New schools will help with St. Johns County overcrowding
Updated On: Sep 17 2013 08:27:01 PM EDT
Melanie Harris, her husband and her six sons moved to St. Johns County because it's one of the best school systems in the state.
"I have one child who's dyslexic and one that's severely hyperactive, and i just felt like in Duval County they were getting lost in the shuffle, they weren't getting that personal attention," Harris said. "So it was just important to us that they got their niche and were loved like they are at home."
But there's a price to pay for being at the top. In St. Johns County, it's overcrowding, which means some students will have to switch schools when new ones are built.
"I like that they're nearby," parent Tom McManus said of St. Johns County schools. "If it's too far away, then we'll consider maybe another route, but we'll cross that bridge when it comes."
"I think I'd be a little heartbroken," Harris said. "We really every year luck out with amazing teachers who become friends that even in the summer if we see them, they hug our kids and remember their names and they're not just a number, they're a person."
But that’s the problem for more schools in the county -- too many numbers.
The northwest section of the county is getting a new school next year, which will include all of Durbin Crossing developments.
The northeast section of the county is also getting a new school.
Who's going to it?

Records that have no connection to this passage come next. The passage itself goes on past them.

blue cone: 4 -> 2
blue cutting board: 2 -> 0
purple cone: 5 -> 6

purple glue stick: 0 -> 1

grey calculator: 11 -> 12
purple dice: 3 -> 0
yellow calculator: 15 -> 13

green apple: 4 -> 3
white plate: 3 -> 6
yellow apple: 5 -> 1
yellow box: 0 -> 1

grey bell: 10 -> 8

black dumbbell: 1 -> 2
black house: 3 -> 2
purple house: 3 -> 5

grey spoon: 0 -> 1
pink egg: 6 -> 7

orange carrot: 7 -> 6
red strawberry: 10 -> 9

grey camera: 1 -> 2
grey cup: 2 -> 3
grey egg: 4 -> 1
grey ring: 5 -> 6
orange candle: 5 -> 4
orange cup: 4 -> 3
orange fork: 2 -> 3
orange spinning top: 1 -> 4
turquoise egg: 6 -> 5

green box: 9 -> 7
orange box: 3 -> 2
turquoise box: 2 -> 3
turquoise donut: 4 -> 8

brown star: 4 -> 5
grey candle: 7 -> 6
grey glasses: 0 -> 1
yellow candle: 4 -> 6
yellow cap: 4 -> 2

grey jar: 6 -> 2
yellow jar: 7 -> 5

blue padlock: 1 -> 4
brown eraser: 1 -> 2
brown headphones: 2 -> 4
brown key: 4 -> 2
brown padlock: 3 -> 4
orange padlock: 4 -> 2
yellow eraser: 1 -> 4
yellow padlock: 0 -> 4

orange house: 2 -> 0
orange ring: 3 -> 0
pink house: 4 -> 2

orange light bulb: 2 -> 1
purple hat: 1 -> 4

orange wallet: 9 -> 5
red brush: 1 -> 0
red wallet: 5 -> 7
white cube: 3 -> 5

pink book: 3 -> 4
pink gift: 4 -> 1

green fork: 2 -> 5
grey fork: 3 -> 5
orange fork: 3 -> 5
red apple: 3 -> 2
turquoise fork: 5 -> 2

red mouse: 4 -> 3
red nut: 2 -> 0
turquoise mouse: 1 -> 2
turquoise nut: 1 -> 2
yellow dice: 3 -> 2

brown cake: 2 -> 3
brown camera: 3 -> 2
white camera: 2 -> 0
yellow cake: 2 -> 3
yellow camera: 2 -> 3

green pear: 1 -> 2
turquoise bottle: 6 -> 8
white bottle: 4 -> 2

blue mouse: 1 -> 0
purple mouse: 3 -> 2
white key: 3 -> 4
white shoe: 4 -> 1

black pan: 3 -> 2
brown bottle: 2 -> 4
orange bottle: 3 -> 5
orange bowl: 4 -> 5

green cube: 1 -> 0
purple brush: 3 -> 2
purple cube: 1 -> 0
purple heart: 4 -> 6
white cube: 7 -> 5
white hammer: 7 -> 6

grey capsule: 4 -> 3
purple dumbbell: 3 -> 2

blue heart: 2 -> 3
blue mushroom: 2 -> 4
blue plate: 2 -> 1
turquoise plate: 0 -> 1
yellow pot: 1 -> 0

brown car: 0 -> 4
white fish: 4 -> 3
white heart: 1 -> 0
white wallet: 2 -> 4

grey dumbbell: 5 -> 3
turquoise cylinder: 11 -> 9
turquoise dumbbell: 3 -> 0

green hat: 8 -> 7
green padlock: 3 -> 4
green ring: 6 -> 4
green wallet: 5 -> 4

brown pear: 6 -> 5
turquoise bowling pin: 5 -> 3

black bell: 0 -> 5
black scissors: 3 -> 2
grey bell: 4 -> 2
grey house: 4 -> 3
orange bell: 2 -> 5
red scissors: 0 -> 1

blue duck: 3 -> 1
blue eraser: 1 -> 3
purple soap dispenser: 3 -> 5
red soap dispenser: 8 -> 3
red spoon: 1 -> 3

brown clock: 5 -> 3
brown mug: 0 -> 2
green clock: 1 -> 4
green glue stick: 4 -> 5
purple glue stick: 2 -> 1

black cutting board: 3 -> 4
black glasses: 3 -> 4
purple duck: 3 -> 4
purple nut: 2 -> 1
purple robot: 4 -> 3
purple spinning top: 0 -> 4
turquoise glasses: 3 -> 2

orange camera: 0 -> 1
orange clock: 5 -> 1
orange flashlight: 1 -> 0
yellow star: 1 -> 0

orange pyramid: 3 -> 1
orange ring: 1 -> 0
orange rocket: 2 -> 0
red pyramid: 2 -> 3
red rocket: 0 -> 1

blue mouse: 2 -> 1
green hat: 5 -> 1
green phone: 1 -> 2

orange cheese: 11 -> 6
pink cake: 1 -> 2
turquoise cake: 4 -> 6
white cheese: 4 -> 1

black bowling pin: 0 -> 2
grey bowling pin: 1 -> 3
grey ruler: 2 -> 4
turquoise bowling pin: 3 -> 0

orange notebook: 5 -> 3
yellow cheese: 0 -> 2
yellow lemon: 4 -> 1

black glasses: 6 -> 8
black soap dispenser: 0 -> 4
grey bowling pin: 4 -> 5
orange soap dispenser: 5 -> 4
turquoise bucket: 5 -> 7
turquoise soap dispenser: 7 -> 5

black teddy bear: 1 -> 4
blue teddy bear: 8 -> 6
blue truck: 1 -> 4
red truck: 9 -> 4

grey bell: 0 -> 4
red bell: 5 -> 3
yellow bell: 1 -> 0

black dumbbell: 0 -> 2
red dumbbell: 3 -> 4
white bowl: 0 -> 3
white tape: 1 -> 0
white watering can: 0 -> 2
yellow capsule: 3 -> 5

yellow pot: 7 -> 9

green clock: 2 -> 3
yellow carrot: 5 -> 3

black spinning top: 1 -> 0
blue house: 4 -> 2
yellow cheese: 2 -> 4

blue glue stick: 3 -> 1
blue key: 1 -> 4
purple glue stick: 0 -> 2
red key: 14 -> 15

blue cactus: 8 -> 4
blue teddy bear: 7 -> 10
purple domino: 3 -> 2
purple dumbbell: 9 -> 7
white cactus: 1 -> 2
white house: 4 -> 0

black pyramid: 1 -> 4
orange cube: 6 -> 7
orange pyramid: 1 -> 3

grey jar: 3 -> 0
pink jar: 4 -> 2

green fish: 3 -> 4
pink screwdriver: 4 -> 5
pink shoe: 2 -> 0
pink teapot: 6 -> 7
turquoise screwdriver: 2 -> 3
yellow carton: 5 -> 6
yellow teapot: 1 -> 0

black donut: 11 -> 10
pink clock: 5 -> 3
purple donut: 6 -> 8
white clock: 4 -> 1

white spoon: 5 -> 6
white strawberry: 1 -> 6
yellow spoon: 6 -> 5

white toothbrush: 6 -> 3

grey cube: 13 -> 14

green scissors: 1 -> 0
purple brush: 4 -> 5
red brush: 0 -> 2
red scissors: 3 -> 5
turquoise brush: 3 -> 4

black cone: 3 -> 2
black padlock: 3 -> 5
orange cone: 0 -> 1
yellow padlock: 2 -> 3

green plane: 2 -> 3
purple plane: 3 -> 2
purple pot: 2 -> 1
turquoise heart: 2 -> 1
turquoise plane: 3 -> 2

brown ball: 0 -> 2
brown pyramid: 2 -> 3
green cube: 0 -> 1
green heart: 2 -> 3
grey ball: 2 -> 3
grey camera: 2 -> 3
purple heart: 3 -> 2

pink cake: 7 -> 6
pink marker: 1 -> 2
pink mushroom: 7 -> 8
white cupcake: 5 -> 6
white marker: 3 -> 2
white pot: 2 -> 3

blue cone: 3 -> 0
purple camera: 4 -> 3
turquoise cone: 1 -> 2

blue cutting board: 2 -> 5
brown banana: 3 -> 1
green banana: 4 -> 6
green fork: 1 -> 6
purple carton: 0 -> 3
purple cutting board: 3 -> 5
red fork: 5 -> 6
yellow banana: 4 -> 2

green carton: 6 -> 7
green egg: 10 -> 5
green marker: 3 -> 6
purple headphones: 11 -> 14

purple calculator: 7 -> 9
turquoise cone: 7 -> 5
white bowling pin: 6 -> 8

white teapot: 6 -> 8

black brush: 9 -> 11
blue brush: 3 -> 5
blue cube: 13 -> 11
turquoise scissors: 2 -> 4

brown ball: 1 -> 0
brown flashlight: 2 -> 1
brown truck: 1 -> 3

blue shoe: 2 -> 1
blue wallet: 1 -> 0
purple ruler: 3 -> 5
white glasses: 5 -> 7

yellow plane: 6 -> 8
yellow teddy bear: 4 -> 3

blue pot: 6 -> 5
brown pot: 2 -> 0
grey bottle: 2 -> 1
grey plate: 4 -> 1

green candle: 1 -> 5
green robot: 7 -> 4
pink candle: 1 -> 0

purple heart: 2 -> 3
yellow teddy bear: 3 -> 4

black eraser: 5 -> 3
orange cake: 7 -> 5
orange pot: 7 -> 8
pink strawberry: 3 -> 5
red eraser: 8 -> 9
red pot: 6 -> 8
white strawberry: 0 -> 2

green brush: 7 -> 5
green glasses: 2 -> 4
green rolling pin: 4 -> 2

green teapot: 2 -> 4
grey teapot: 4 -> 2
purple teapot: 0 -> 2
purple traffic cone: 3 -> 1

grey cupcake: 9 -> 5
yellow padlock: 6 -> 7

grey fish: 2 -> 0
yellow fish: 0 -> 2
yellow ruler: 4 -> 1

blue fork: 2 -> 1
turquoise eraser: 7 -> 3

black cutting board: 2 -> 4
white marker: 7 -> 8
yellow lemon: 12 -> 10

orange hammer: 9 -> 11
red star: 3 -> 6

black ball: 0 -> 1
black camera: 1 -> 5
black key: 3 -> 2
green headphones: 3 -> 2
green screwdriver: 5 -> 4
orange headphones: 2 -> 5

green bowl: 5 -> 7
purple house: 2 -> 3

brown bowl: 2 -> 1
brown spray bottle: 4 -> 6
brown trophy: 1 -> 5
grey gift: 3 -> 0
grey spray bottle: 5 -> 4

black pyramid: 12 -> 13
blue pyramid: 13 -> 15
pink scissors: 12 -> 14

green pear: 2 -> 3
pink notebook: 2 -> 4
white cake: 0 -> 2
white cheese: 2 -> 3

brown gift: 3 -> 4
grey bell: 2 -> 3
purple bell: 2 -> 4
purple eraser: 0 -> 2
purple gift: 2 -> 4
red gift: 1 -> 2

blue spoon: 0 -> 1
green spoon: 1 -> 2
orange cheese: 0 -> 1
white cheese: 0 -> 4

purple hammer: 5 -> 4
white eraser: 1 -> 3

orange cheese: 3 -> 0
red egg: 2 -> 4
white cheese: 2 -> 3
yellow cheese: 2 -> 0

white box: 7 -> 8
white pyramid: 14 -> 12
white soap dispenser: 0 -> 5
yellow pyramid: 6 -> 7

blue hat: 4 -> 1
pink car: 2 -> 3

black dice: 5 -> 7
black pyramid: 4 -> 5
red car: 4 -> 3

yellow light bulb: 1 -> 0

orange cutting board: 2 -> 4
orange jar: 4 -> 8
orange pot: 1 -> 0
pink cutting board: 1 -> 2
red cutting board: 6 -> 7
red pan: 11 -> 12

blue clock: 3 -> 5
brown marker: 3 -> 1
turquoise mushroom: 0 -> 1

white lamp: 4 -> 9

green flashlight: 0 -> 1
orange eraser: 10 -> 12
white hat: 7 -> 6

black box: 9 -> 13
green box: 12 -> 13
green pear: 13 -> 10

Plan A includes kids in the western section of Nocatee and subdivisions close to the school. Plan B includes all of Nocatee.
To accommodate the county's growth of 700-1,000 students a year, the district would need to build a new school every year, which is going to be difficult.
"Our funding and our bonding capacity is maxed out today, and so it will take growth and revenue, and that usually trails behind the growth of homes and development," St. Johns County Superintendent Tim Forson said. "So we'll always be pushing a little bit behind the curve and have stress in those areas where the growth is very fast."
The district plans to accommodate that growth other ways until it has the revenue to build even more schools in the future.
"It just shows that it's a great system, it's a great place to live," McManus said.